I just got off the phone with an embarrassed, weeping bride. She was calling to let me know she wasn’t going to be able to hire us for her wedding photography after she was pretty much certain she was going to. But that’s not why she was crying.
She was crying with me because she was overwhelmed, and I’d demonstrated myself as an empathetic listener. She’d budgeted $20,000 for her wedding (more than she really had to work with). Though, upon her own admission, she hadn’t done a stellar job of planning how she would need to spend the money she allocated. After nixing the florist, the DJ, and getting a second-hand dress, her bill was still coming closer to $30,000, than the $20,000 she already didn’t have.
“How is it that my mom’s wedding cost $10,000?” she lamented. Costs change, of course, but I know where she’s coming form. Even accounting for inflation since the 80’s, her wedding is going to cost almost $10,000 more than her mom’s wedding.
I felt for her. I am of the belief that the wedding industry has become bloated and doesn’t fairly reflect the nature of this particular event as it once did. And I know that this industry, over time, has invented a lot of “must-haves” that weren’t there before. Certainly, that was contributing to some of this bride’s feelings of defeat and loss.
Couples today don’t say, “lets get married and get our friends and loved ones together to commemorate it.” They say, “Lets get married and have a wedding.” A subtle difference, but an important one.
Now, before I go on, I’m not saying weddings are stupid, or a waste of time or money. I’m not saying everyone should just go to the courthouse and then go to brunch. That’s fine for some people, not everybody. What I’m saying is that starting from the proposition that you need to have a “Wedding” is the wrong proposition. What you need is to honor a very important decision you and your spouse are making. The only ‘rules’ out there for this event were written by people who made money from them and wanted to make more money from them.

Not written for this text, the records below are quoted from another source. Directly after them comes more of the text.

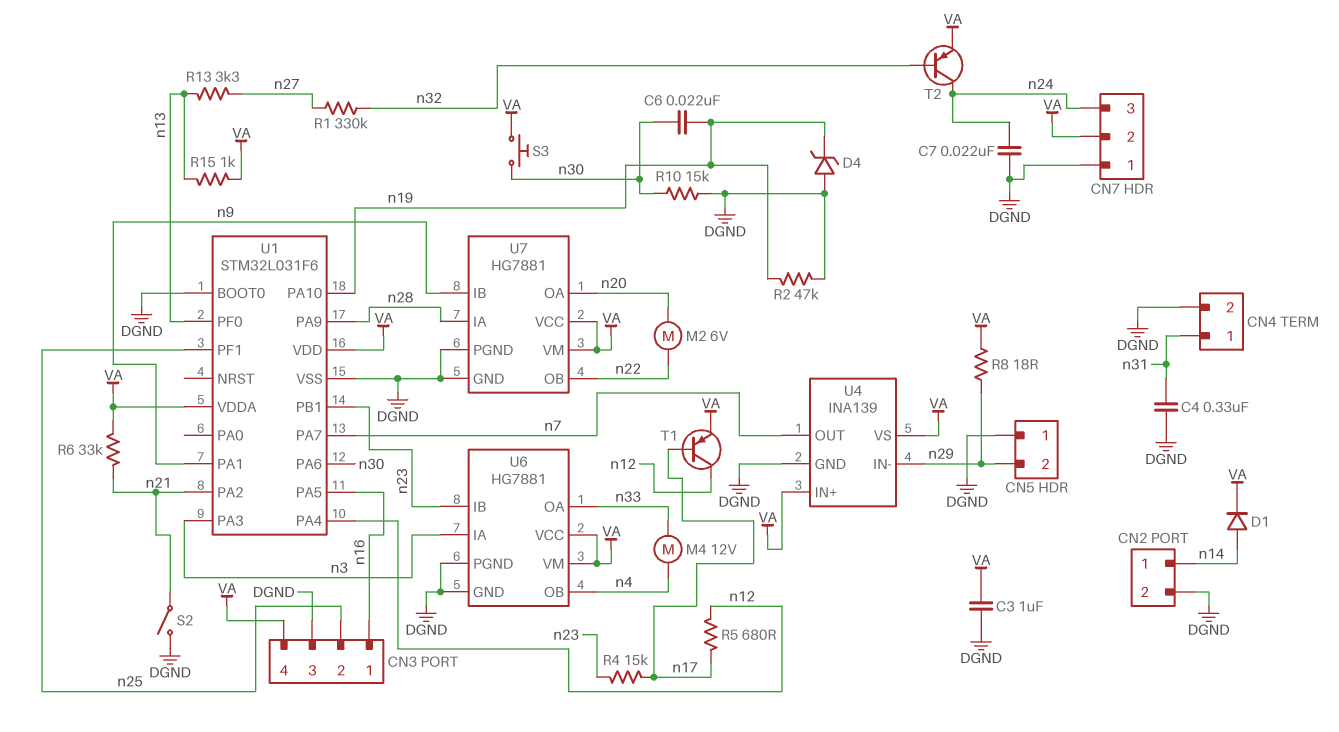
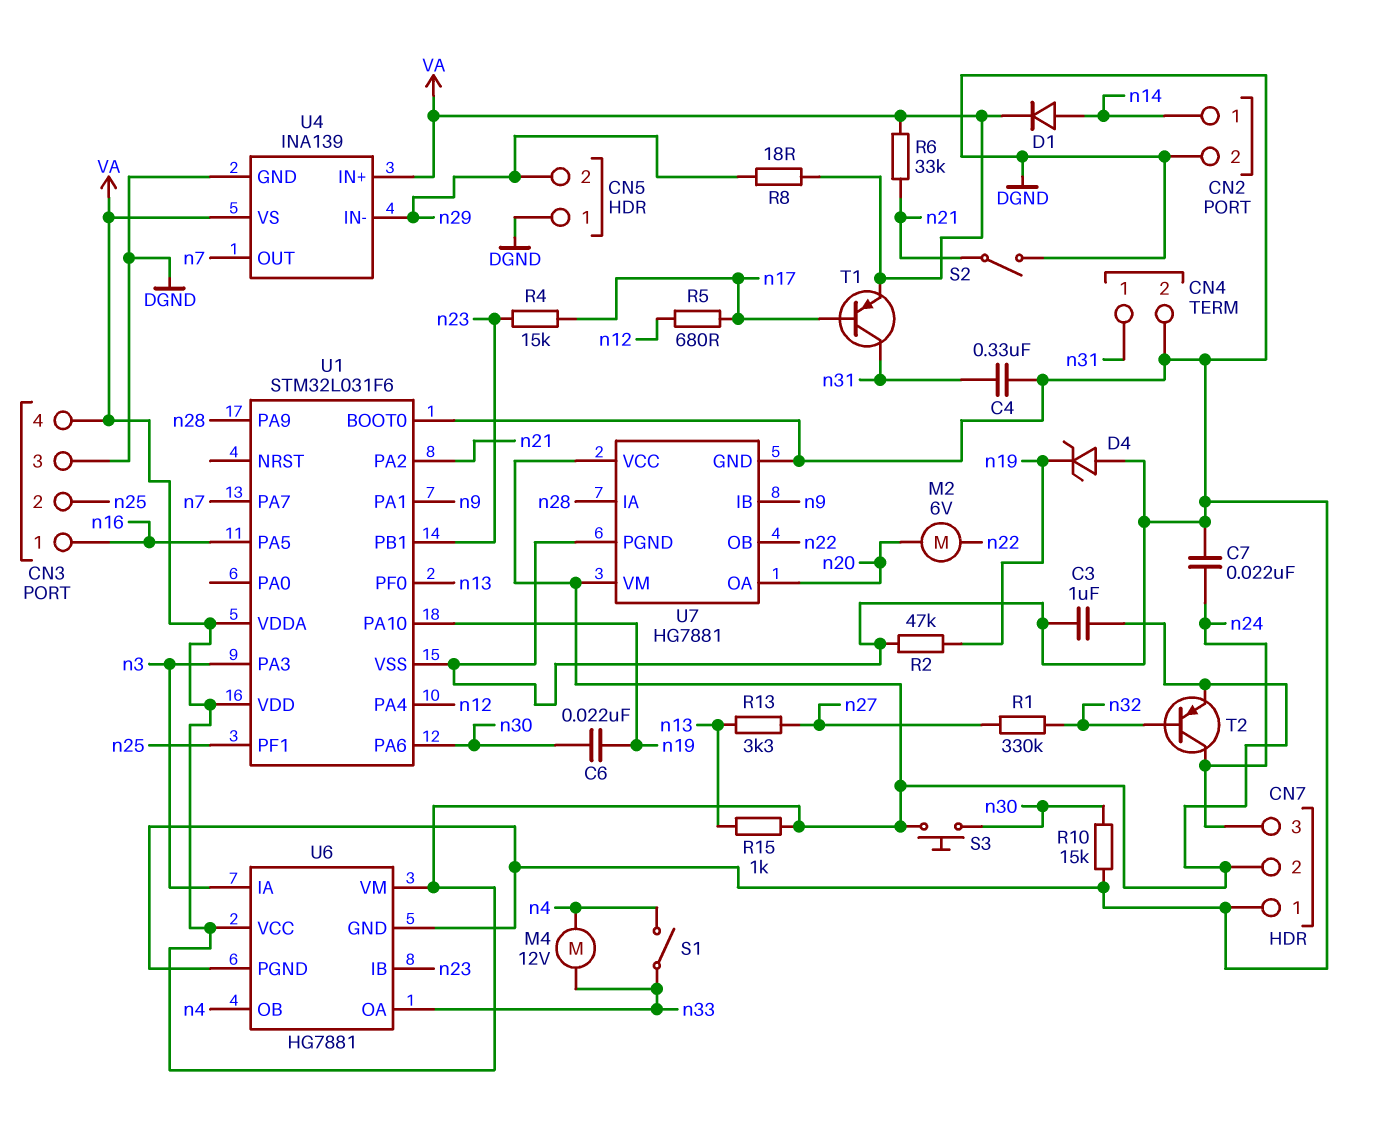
S1: none -> switch (n4, n33)
T1: PNP (B n17, C n12, E VA) -> PNP (B n17, C n31, E VA)

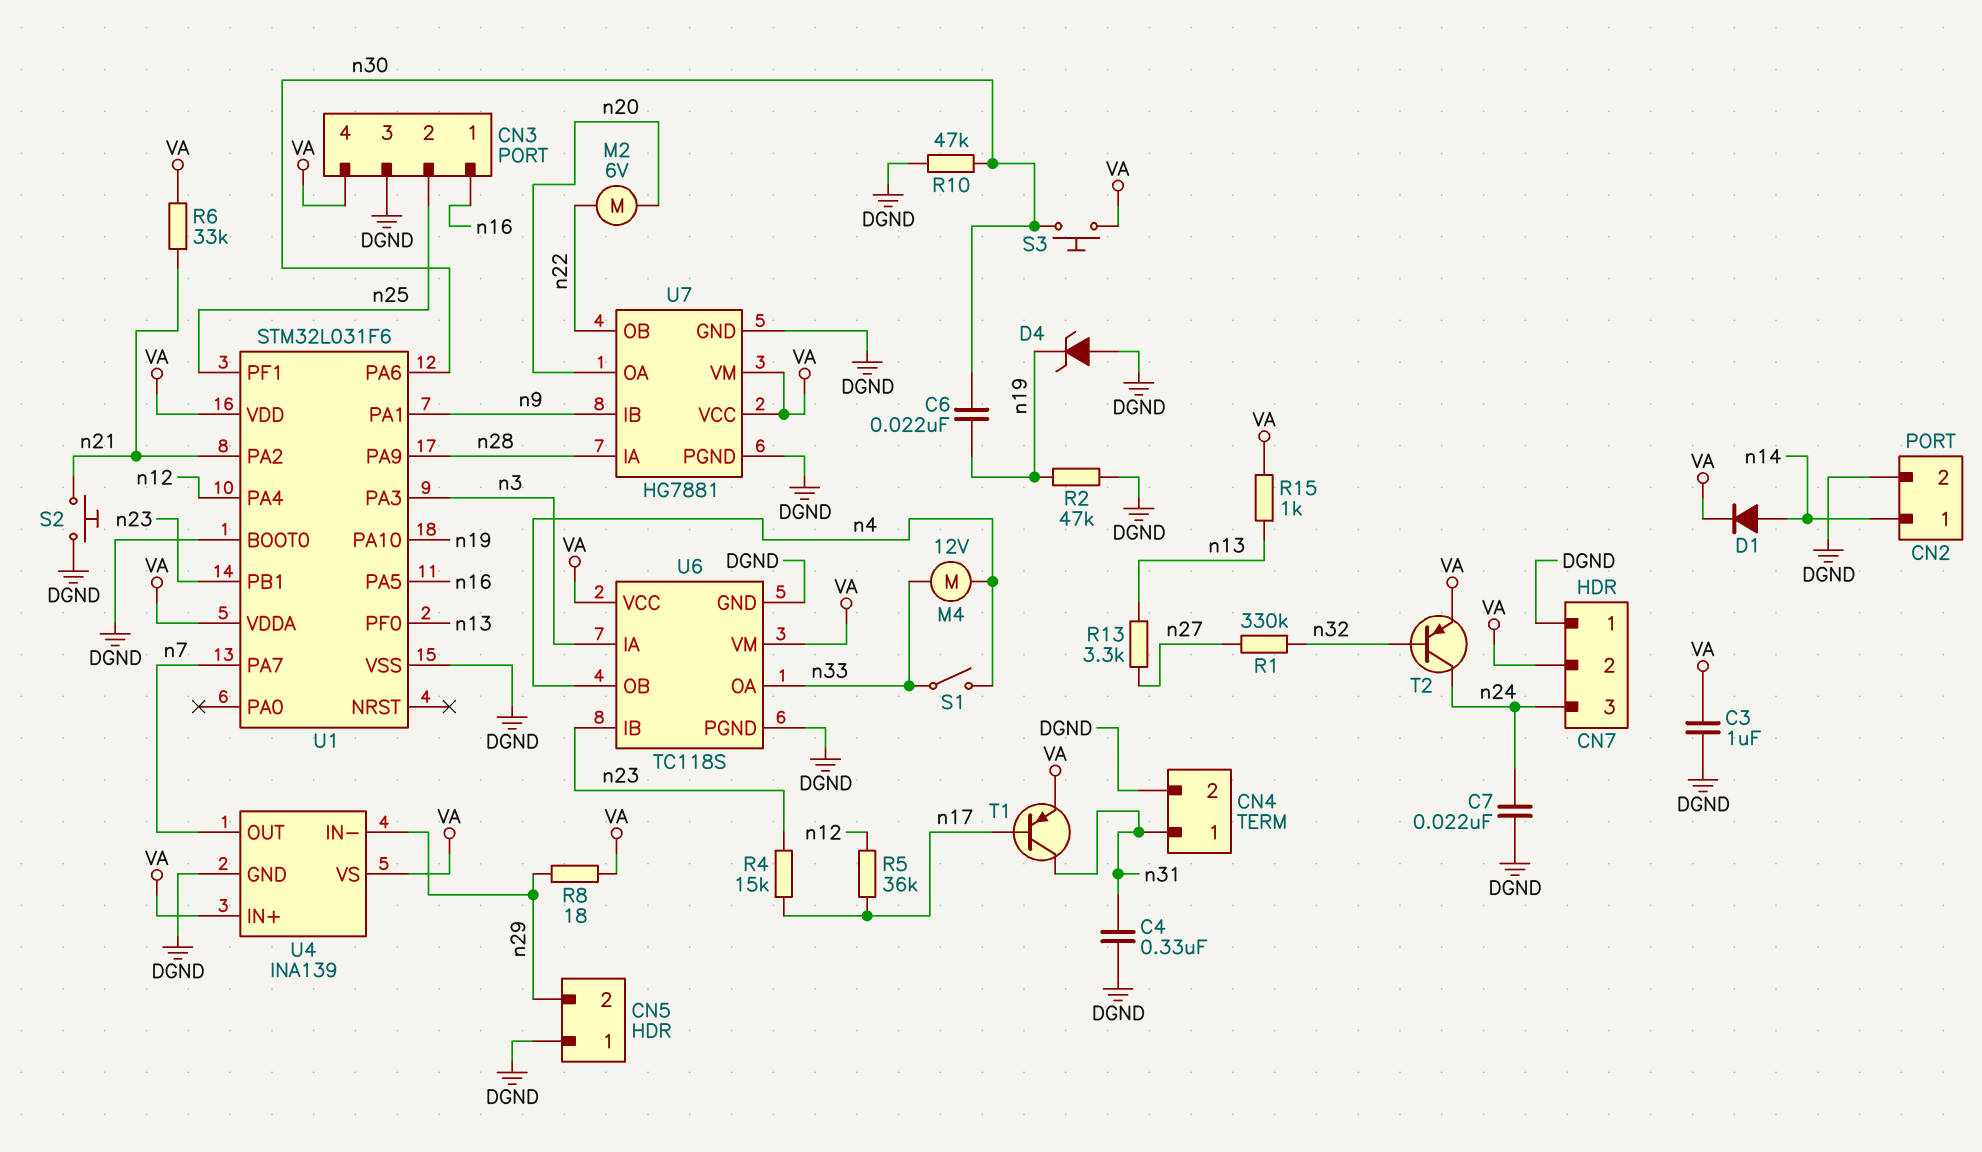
R5: 680 (n12, n17) -> 36k (n12, n17)
R10: 15k (DGND, n30) -> 47k (DGND, n30)
S2: switch (DGND, n21) -> button (DGND, n21)
U6: HG7881 -> TC118S

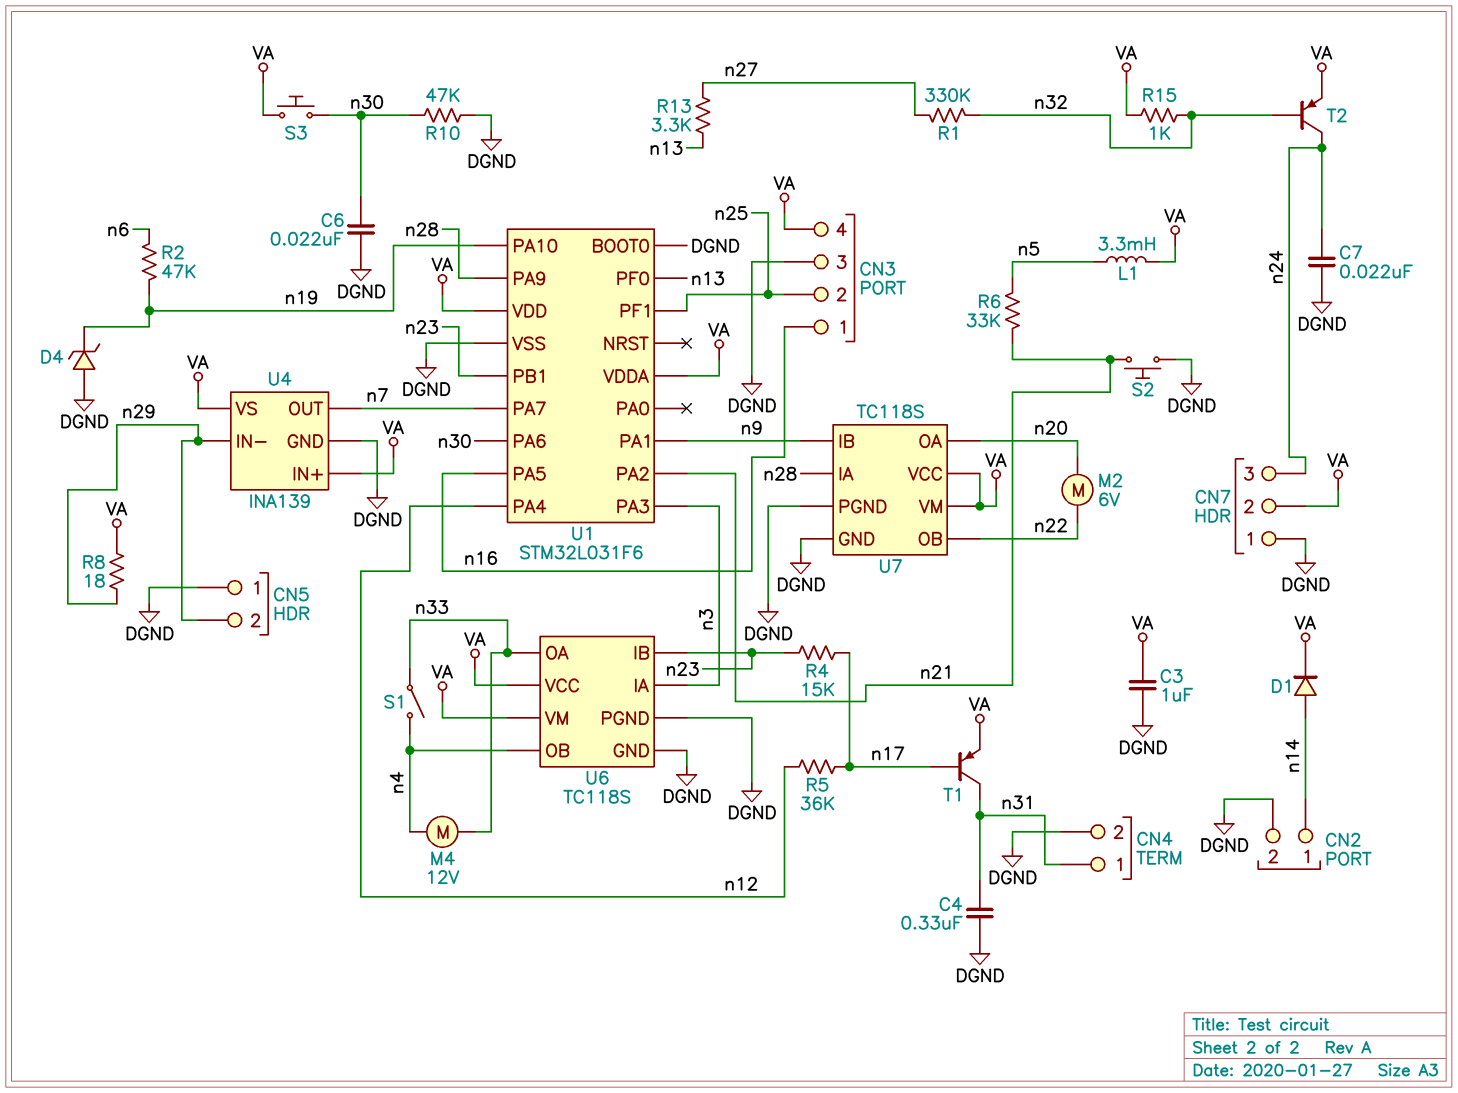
C6: 22nF (n19, n30) -> 22nF (DGND, n30)
L1: none -> 3.3mH (VA, n5)
R2: 47k (DGND, n19) -> 47k (n6, n19)
R6: 33k (VA, n21) -> 33k (n5, n21)
R15: 1k (VA, n13) -> 1k (VA, n32)
U7: HG7881 -> TC118S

In the wedding industry, everything is taken to its most extreme sentimental position. Suddenly a professional is needed for everything. In real life, you can do your own hair and makeup for a Friday night on the town and you look great. But for your wedding, you need a professional. Flowers from Giant or Safeway look great in the house all year, but at your wedding, you’d better get a professional. A Spotify playlist will be a blast at your house party, but it will ruin your wedding. The pies your mom made for your sister’s baby shower were amazing, but you’ll need a professional confectioner to make something for your wedding. Your parent’s back yard has been great for the semi-annual garden parties, but you’ll need an ornate ballroom for your wedding.
In actuality, none of those things are true. I’ll tell you what almost no one else in the wedding industry is willing to: You don’t need any of it to make your wedding ‘legitimate’ and beautiful. It looks and feels like it has to be a package deal, but it’s doesn’t. It’s an a la carte bonanza and you get to decide what actually matters to you and what doesn’t.
All of this is true, but it asks a lot of us to defy the status quo of “weddings”. This is why I suggest you start, not from the premise that you need to have a “wedding”, but from the premise that you’ve decided to get married and would like to commemorate that decision with the people who love you the most. See the difference? Maybe you still end up with the classic dream wedding, and that would be great! But you’d have gotten there from the path of the empowered, educated consumer.
For most people, there’s one notable exception. Unsurprisingly, I’m talking about the photographer. Of course I’m biased, but hear me out, then decide if you agree.
“Real weddings” is the codeword for weddings that ‘fit the mold’, whether DIY’d or commissioned by professionals. But whether a wedding ‘fits the mold’ or not isn’t important. What’s important is how that event affects the rest of your life. It’s not a finish line, it’s the starting line. And this is fundamentally what your photography is about. It’s going to stay with you forever, and couples who don’t have it, wish they did. But importantly, that feeling persists regardless of what they’re wedding looked like; whether it was a “real wedding”. Couples who don’t have wedding photos they like, whether they had a wedding that ‘fit the mold’ or they did it all their way, wish they had better photos.
But even this is a bit of an overstatement. Photos don’t make a marriage happy. They don’t make weddings successful. What they do is ride through life with you, reminding you of what mattered on your wedding day.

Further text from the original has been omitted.